Com a técnica de dupla-poda e investimento agressivo, a Terras Altas que colocar Ribeirão Preto no mapa das grandes regiões produtoras de vinho do mundo

Por Marianne Piemonte
Atualizado em 2 nov 2024, 10h49 - Publicado em 2 nov 2024, 10h46

Em dias mais frescos como os que fizeram esta semana aqui na capital paulista, Ribeirão Preto, situada no nordeste do estado, a 314 km de São Paulo, costuma ter temperaturas máximas que ficaram entre 27 e 31 graus e a mínima de 21. Houve verões com mais de 40 graus e, nos últimos anos, nos meses mais quentes, a sensação térmica costumava ser de fritar ovo no asfalto, obrigando os equipamentos de ar-condicionado a trabalhar no modo máximo, de forma a garantir a sobrevivência.

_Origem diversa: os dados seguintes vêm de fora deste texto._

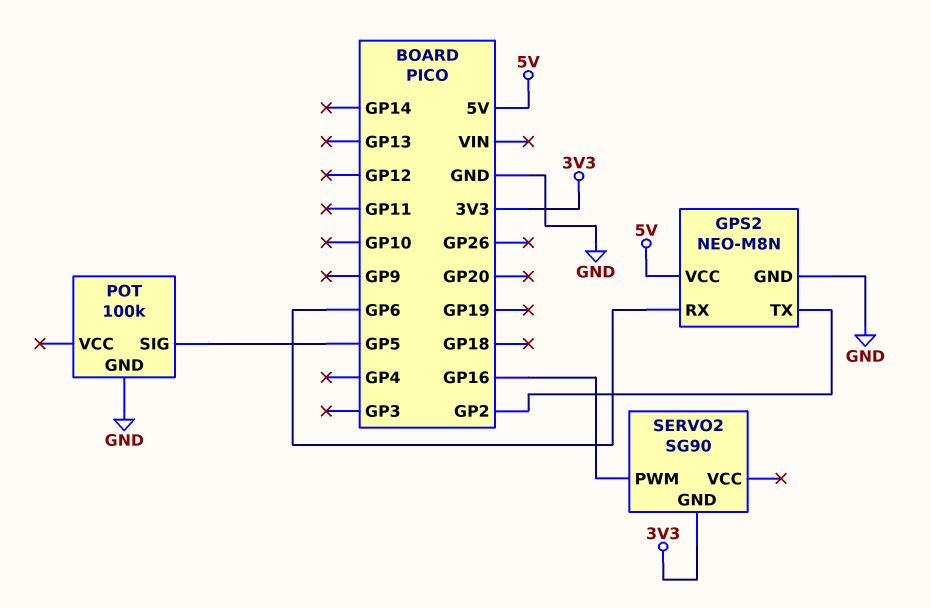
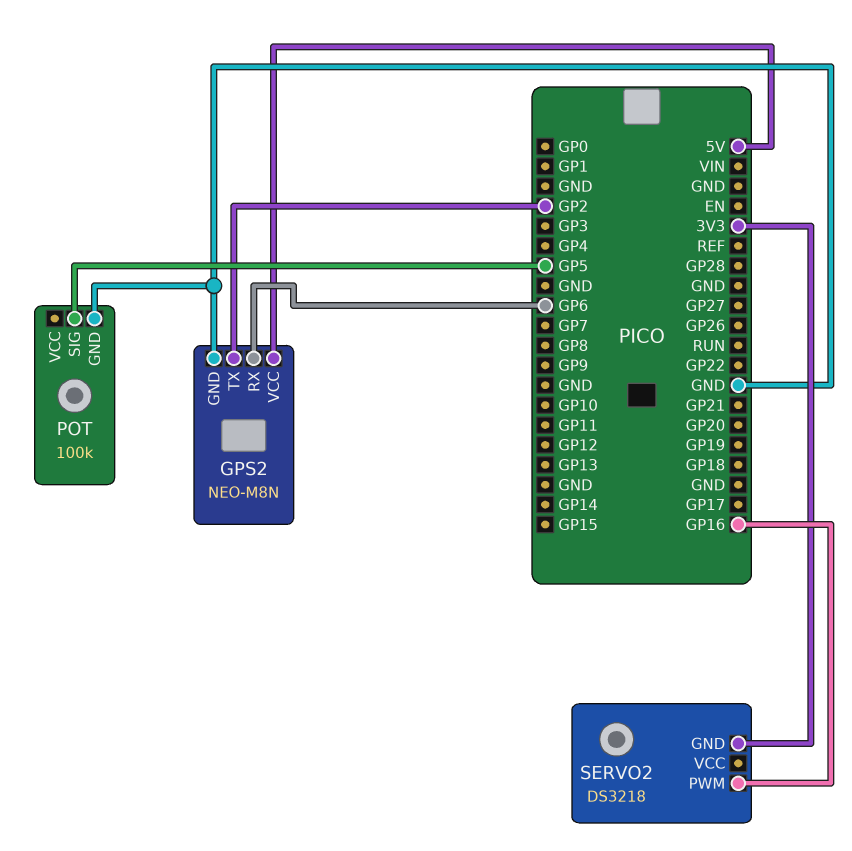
SERVO2: SG90 -> DS3218

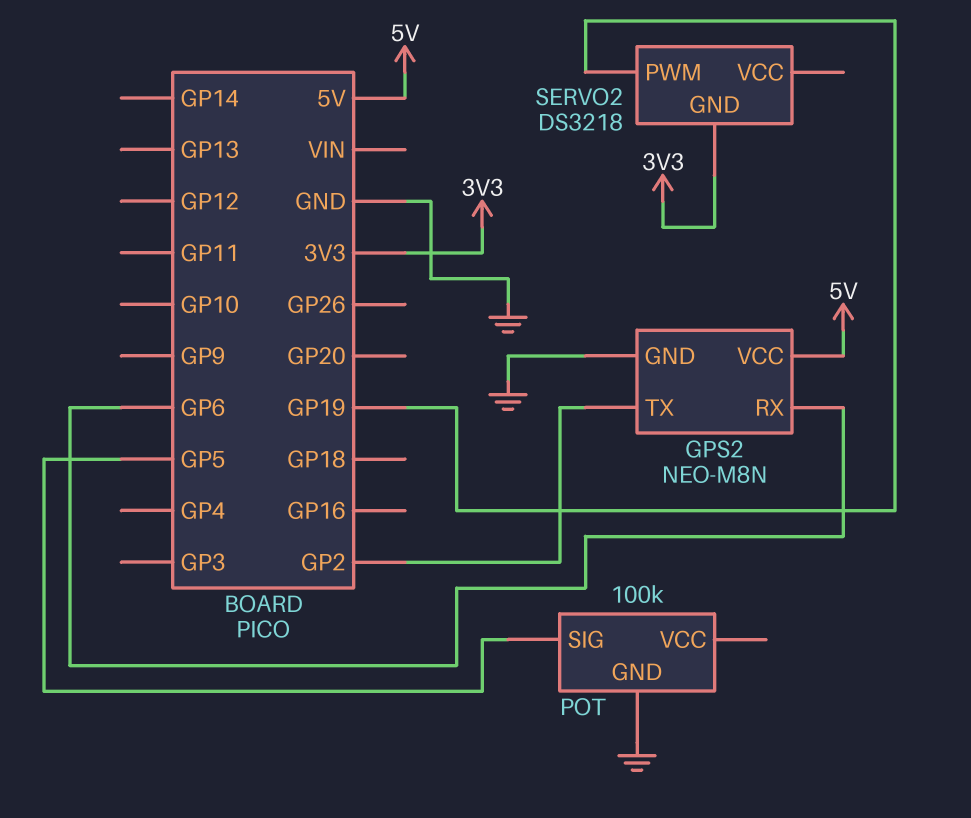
SERVO2 pin PWM: GP16 -> GP19

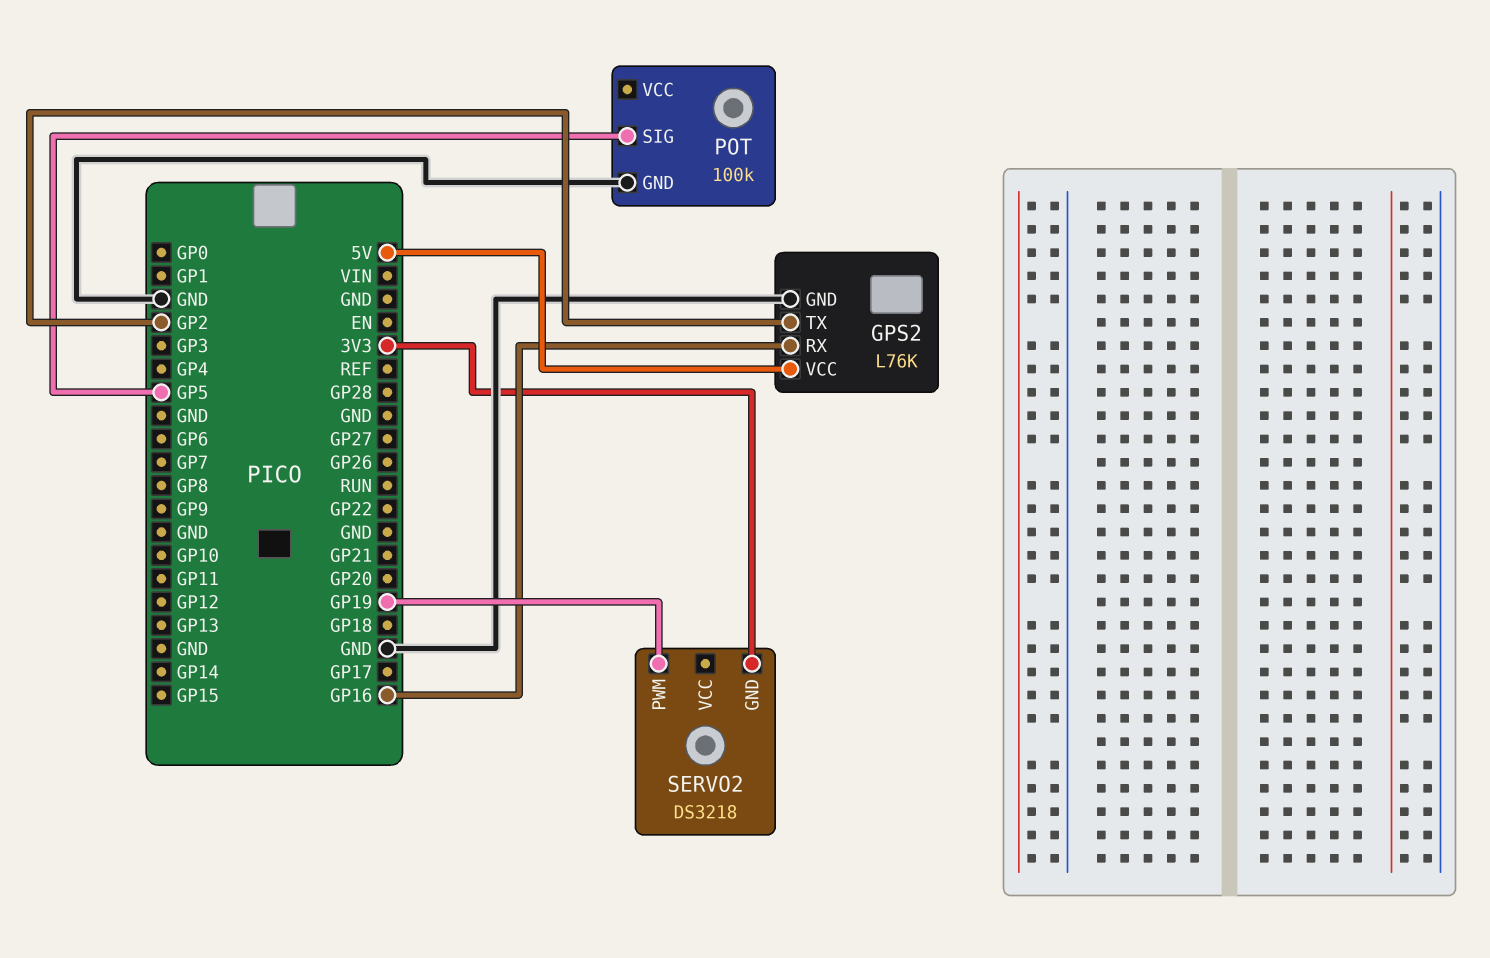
GPS2: NEO-M8N -> L76K
GPS2 pin RX: GP6 -> GP16

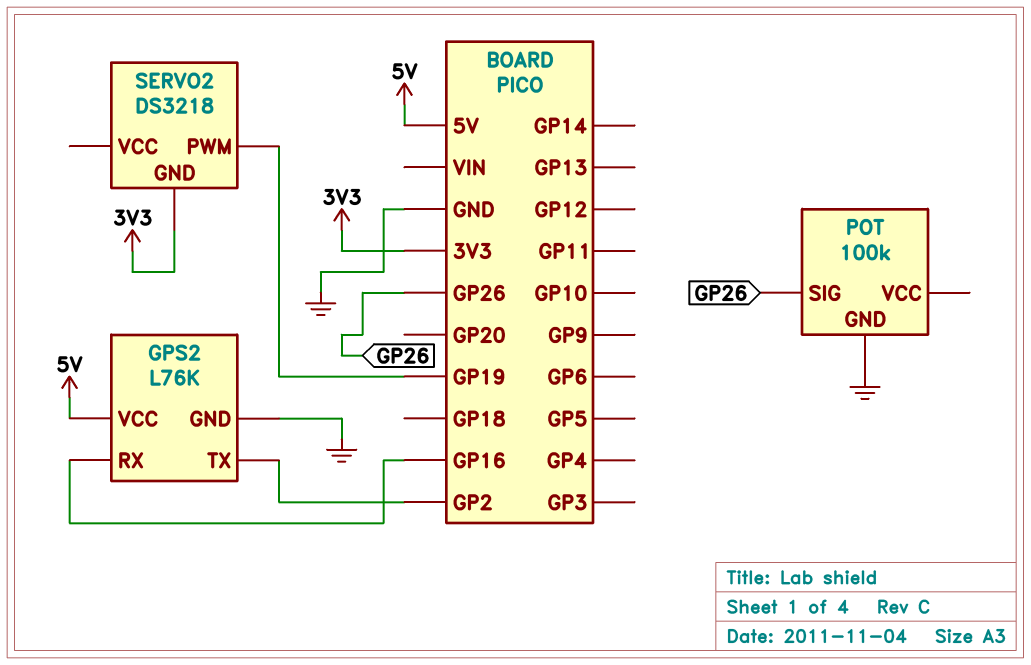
POT pin SIG: GP5 -> GP26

A partir da década de 80, o desenvolvimento econômico e a renda acima da média nacional fez Ribeirão Preto ser conhecida como a “Califórnia brasileira”.  No campo da gastronomia, a comparação não fazia muito sentido, é verdade. Enquanto a Califórnia original ficou famosa pela região de produção de vinhos de alta qualidade nO Napa Valley, Ribeirão sempre foi a terra da cerveja. Desde 1937, na cidade de terra roxa, solo fértil e seleiro da força do agronegócio nacional, reina a Choperia Pinguim. Segundo reza a lenda, ela serve o líquido que sai da torneira a 1,5 grau, com colarinho que leva dois minutos para evaporar e chega à mesa ainda com 4 graus. Um refresco e tanto para as temperaturas escaldantes.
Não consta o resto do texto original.